In another wing of the home, Hefner's full-time archivist, Stephen Martinez, works in an attic-like space collating the monthly happenings of his employer's life into binders; there are now more than 2,000. The archives are no doubt reminders of how Playboy's place in the cultural landscape has shifted since he founded the magazine in 1953. Although parts of the Playboy brand remain popular, including the E! reality show featuring Hef and his ladies, "Girls Next Door," the magazine's circulation has plummeted. Instead of worrying about the magazine's future, Hefner prefers to focus on how the project he started on a dollar and a dream became "the single most influential magazine" of the 20th century.
"I reflect on that and spend time thinking about that. I don't sit around thinking about, 'Gee, what happened to the new generation and they don't read enough and why is the Internet replacing books?' " he said.
In recent months, reports have been circulating about companies that may purchase Playboy Enterprises Inc. Hefner, who controls approximately 70% of the voting stock, would get the final say on any deal.

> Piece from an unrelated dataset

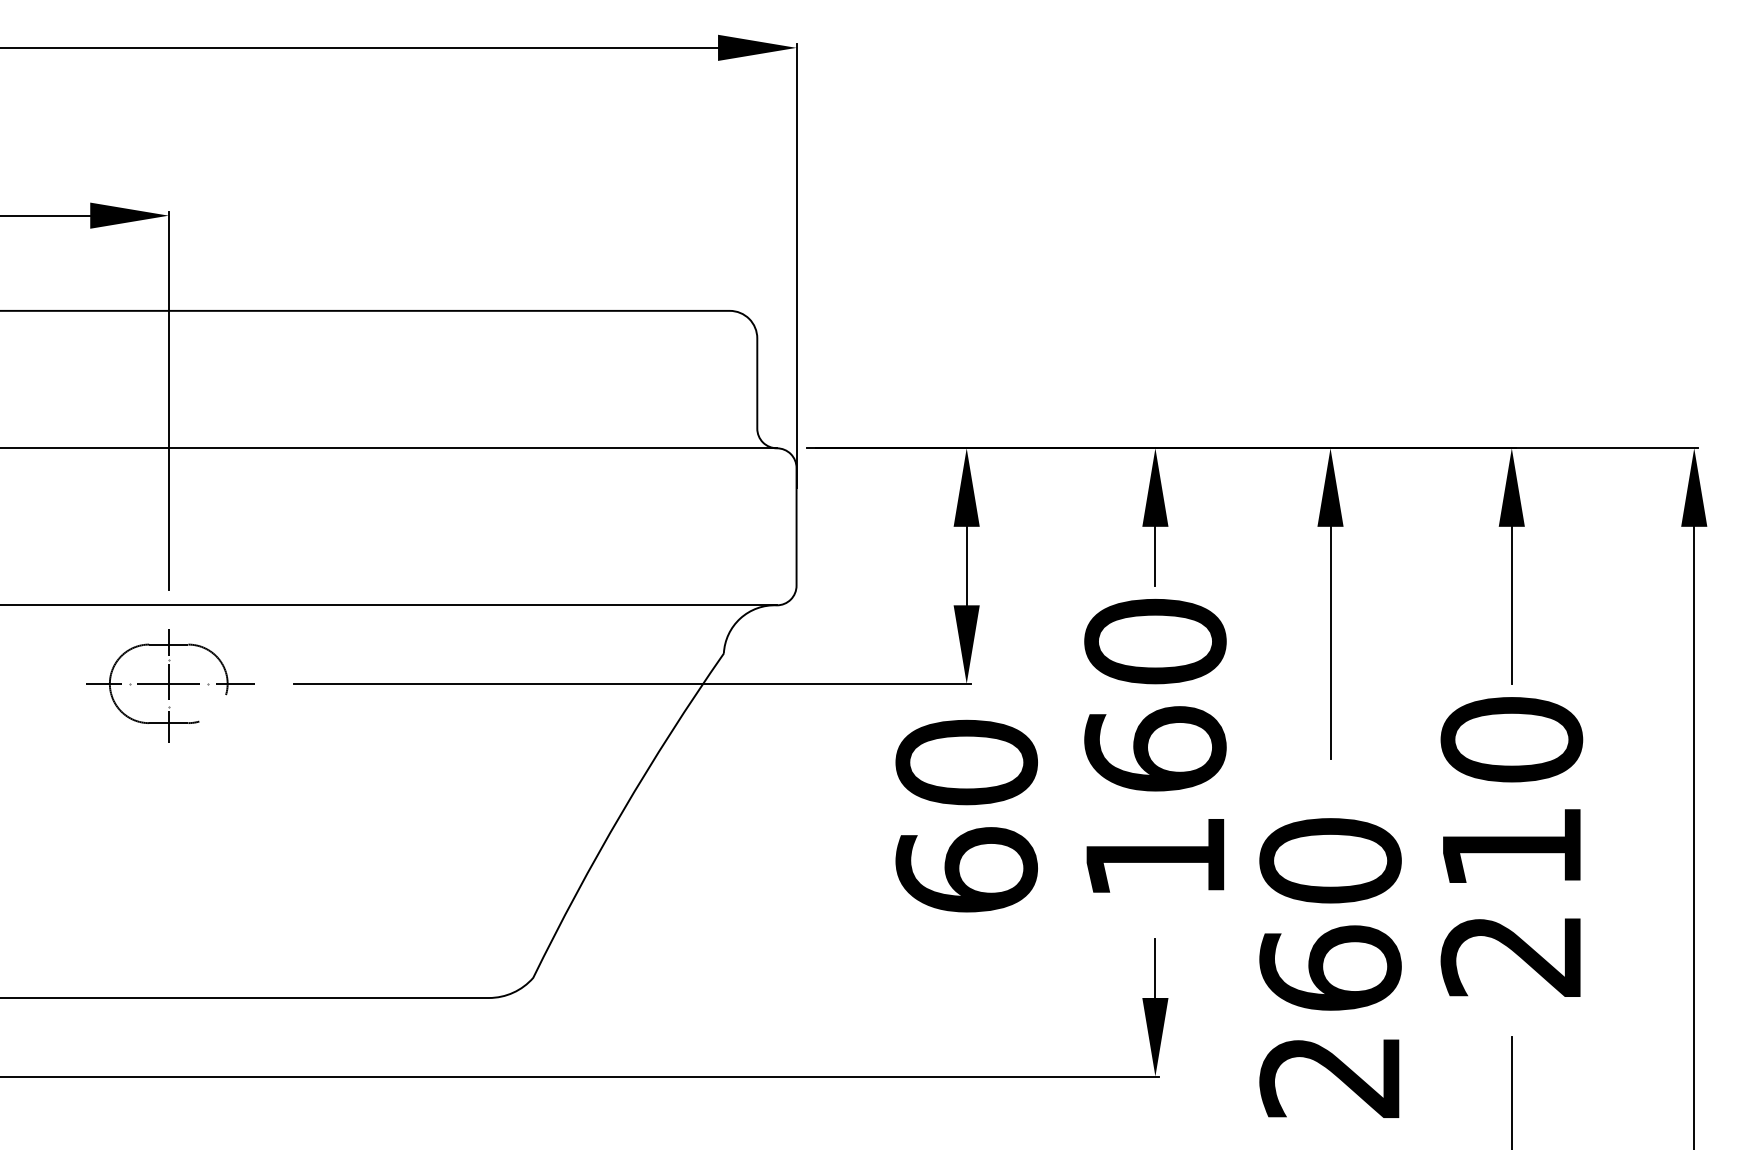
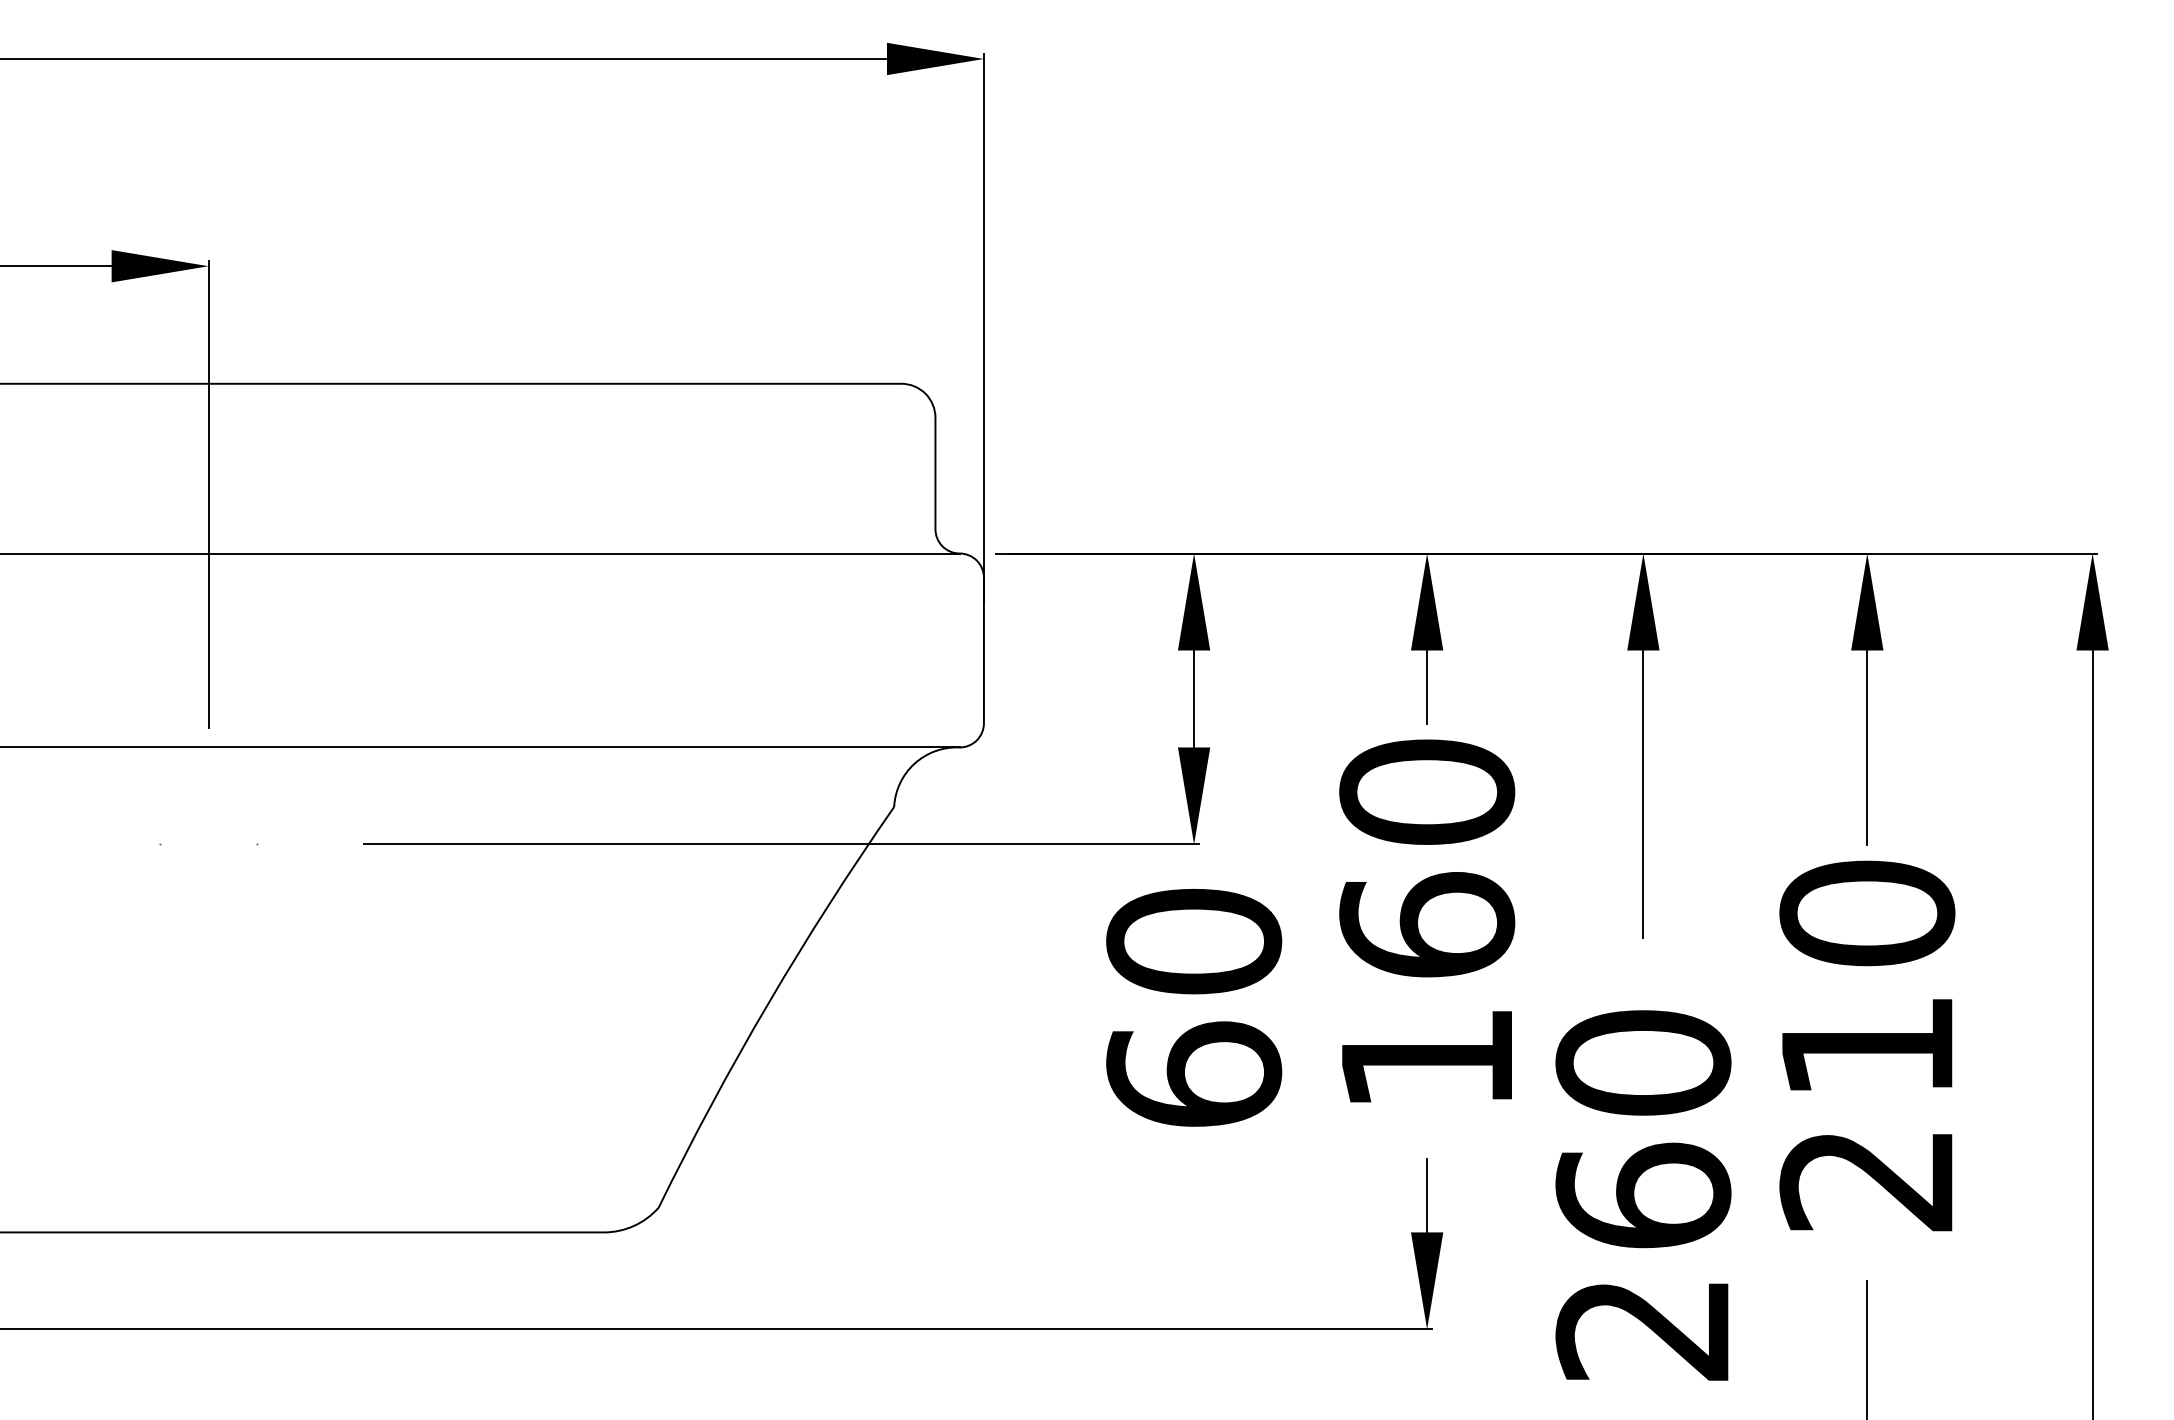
part: (170, 685) -> (210, 846), removed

"What we're looking for, quite frankly, and what we'll probably find -- we're in negotiations now -- is some kind of partnership that will give us continuity and give us an economic basis of security," he said. "But I promise you, wherever it goes, I will still be editing the magazine until the day of my death and I will still be living here."
Indeed, Hefner still seems sprightly -- the only noticeable signs of his age were a slight tremor in his hands and a round bandage on his nose.
"I was remarking to my friends the other day how the general perception that you have to pay the piper -- if you have a wonderful life, something bad is going to happen to you. But I have been so blessed," he says, knocking on a wood table three times. "I'm 83 years old, and I'm still living like a kid."
At an event held Thursday at the Taschen store in Beverly Hills, Hefner was flanked by his new trio of girlfriends, Crystal Harris and twins Karissa and Kristina Shannon. Playmates wearing bunny costumes served Champagne to guests while Pamela Anderson and Benton wandered the room in low-cut dresses and Hefner signed books or spoke to publisher Benedikt Taschen.
"I'm a great admirer of Hef and have great respect for him as a publisher and a very strong belief that he is one of the central figures of American cultural and political life," Taschen said. "It's certainly much more than the Playboy bunny."
As the evening came to a close, the blond Shannon twins, age 20, appeared bored.
"OK, we can go now," Hefner said jovially, patting them on their backs.
"Yea!" they said, bouncing out of their chairs.